Researching a Prospective Employer Before Your Interview

Researching a Prospective Employer Before Your Interview

Before an interview, you probably spend hours trying to prepare. You might practice interview questions in front of a mirror, do power poses for confidence boosts, and crunch the numbers to find your salary requirement. However, all of your preparations may not be enough. If you haven't researched the prospective employer, you are unlikely to have a successful interview. To improve your chances of a job offer, you need to learn about the company.

The Keys to Thorough Research

Anyone can do a quick Google search on a company or read a paragraph from a website. But that won't be enough to impress your potential employer. They want to know you took time to learn about the company because this shows you have a genuine interest in the job. Additionally, it demonstrates your ability to do detailed research.

To get started, look online for industry journals and news articles about the company. SEC documents and social media accounts are also great resources. As you look for information about the company, take notes. You probably won't remember everything you read, and your notes can be a good refresher before you go into the interview.

Of course, you don't want to ignore the company website. Scour the website for information and read press releases, blogs, and more. If possible, reach out to a former employee and learn more about the company. During your interview, you can use the knowledge to impress the hiring manager.

Important Things to Note

While you research the company, there are a few things you should look for. First, try to define the company atmosphere. Every business has its own environment, and it's crucial you feel comfortable in that environment. If you're not at home, you won't last long in the position.

For some individuals, a relaxed environment is the best option. But others perform better in a rigid atmosphere. One of the best ways to learn about the workplace culture is to check out social media accounts. Find out the dress code, company activities, and overtime policies.

Company Finances

It's no secret that finding a new job is hard work. To avoid being on another job hunt in the near future, you need to work for a financially strong company. If a company is in distress, they may be close to making layoffs or going bankrupt.

You can't expect to go to a company's website and find news about a company's financial troubles. But you can obtain tax and financial history on a company through various channels. Although it takes work to get this information, the effort is worthwhile.

Competitor Insight

This step is for those who truly want to impress a hiring manager. When you do your research, find a way to speak with the competitors. At first, you need to find out who those competitors are. Then, you need to look into the names of the CEOs and the accomplishments of those companies.

Don't be afraid to reach out to members of the competing companies directly. Through your research, you can become more educated and informed. During the interview, you may prove to a hiring manager that you don't need as much training as other job applicants.

Dealing with Reviews

As you look into a company, you're bound to find a few reviews from former employees. While those reviews can be valuable, they shouldn't be taken at face value. Think about reading reviews for your favorite restaurant. Even though the food is fantastic, the restaurant has its fair share of negative reviews.
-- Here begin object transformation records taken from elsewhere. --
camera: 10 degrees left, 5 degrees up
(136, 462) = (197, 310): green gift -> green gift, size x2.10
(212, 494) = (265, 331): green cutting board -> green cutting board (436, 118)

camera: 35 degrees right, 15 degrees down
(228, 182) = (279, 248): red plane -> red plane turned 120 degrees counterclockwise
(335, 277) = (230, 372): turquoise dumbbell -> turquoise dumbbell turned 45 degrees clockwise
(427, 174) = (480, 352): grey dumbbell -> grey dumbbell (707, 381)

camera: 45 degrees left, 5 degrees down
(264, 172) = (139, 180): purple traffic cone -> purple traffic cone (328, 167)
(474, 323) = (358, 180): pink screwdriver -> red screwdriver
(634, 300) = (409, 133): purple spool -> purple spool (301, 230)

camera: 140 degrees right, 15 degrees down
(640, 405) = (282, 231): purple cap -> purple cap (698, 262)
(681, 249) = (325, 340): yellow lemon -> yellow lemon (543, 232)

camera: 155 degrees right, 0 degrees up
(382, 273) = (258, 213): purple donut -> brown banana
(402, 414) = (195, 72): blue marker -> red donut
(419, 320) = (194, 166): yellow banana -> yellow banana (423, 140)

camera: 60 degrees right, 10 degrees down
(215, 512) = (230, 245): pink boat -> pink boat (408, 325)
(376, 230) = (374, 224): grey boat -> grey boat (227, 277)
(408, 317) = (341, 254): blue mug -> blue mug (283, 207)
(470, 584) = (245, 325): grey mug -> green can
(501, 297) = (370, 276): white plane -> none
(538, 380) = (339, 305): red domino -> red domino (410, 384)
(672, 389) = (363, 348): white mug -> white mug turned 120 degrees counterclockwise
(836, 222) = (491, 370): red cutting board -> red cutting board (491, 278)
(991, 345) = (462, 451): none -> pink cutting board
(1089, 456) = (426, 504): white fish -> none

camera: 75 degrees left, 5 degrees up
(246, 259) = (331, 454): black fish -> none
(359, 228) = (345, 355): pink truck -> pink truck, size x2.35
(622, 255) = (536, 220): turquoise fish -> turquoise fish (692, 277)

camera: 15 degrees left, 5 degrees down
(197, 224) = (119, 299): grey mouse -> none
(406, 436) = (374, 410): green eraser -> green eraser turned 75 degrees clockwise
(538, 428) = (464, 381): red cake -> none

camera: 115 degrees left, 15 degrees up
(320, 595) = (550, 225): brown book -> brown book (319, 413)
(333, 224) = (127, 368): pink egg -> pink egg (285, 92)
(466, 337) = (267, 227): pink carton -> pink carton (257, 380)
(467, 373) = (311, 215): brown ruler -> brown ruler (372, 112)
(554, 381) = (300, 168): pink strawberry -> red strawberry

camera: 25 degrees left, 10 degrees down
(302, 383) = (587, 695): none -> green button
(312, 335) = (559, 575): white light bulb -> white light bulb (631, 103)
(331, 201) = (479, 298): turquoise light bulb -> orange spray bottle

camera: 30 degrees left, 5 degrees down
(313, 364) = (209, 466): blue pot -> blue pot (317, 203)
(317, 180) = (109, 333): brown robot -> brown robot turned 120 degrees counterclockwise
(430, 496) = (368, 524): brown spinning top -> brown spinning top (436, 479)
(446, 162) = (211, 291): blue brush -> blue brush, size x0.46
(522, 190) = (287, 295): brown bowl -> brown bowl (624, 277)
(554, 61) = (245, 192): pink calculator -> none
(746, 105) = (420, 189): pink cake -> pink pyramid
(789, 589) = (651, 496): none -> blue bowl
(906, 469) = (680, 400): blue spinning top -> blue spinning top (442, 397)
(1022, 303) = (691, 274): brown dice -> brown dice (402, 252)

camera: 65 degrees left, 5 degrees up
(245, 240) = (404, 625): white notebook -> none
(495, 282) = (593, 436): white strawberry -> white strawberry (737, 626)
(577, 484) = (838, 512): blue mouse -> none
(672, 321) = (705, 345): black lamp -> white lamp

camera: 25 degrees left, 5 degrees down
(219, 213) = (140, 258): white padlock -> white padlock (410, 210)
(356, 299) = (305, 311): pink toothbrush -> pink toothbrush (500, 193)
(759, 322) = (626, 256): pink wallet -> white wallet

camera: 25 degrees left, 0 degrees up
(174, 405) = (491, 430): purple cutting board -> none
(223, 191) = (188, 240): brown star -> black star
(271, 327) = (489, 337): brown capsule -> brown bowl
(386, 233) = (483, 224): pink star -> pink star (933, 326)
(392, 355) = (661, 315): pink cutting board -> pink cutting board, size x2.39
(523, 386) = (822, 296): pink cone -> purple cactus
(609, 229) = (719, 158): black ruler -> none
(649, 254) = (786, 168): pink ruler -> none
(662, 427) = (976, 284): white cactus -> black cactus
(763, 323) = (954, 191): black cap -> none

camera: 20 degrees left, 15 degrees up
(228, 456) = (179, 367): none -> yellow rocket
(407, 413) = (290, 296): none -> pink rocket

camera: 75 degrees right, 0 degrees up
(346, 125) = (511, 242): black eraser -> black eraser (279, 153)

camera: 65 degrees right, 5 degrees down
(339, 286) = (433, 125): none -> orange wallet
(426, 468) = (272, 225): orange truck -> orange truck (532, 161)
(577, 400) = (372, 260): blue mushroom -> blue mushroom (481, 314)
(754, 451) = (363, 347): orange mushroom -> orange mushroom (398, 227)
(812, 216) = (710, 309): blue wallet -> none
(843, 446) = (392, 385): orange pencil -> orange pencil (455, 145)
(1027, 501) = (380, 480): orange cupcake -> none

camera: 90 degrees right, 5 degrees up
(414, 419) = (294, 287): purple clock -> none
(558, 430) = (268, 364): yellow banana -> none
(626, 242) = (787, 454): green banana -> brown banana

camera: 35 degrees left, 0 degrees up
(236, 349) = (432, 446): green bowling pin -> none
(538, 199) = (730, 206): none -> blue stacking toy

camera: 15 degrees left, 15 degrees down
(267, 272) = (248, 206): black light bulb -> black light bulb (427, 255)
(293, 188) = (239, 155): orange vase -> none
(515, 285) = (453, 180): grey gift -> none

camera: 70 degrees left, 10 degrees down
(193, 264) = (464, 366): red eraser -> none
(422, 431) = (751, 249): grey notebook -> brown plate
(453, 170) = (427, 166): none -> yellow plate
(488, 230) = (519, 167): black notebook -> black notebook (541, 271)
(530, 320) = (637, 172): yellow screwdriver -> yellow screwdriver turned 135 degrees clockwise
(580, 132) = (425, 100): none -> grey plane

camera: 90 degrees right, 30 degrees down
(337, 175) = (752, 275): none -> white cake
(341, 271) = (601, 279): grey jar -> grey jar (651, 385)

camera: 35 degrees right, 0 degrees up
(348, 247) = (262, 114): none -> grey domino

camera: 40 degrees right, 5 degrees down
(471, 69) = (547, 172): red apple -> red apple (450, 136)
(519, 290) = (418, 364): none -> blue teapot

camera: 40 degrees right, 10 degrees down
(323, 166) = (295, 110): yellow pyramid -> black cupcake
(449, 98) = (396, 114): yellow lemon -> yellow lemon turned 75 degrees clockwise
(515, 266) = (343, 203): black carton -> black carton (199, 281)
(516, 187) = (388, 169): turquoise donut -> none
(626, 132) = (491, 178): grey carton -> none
Not everyone has a good experience, and some of the customers just want something to complain about.

Reviews about an employer are very much the same as restaurant or service reviews. If one employee had a terrible experience, there's no guarantee you'll have the same trouble. In fact, you may not be getting the full story.

Look for general trends in the reviews. For example, multiple employees might mention a failure to pay overtime wages. Or, several employees might rave about the management. When people

echo the same sentiments, there's a good chance the reviews are truthful.

The Importance of Research

With everything on your plate, should you really take the time to look into a company's background? After all, you haven't accepted the job offer yet. Despite your initial feelings, you should know that researching a company comes with several benefits.

Drive the Interview

These days, hiring managers want the job applicants to drive the conversation. They don't only ask questions and expect short responses. Rather, they expect you to have questions for them and want detailed responses to their own questions.

If you fail to do any research, you won't be able to drive the conversation. You will probably be at a loss for topics and may come across as unprepared.

Show Your Passion

All good often, job applicants don't have a genuine interest in a position. While those applicants might be able to feign their interest, their acting can only go so far. By researching a company, you show the hiring manager you are passionate and interested in the job.

In a competitive market, this could be enough to push you to the top. The 30 minutes you spend researching a company could be what pushes you through to the next interview or what gets you a job offer.

Show Resourcefulness

If you do more than read a mission statement from the company website, you may demonstrate your resourcefulness. In any industry, being resourceful will help you succeed. A manager is always happy to know an employee excels at finding information and studying an issue before they jump into a project.

Avoid Making Mistakes

Without researching before your interview, you don't know what to expect. You might show up overdressed or say something that goes against company values. In any case, your lack of research could hurt you.

When it comes to finding a new job, you have a lot going against you. But you can beat the odds by doing your research and preparing for the interview.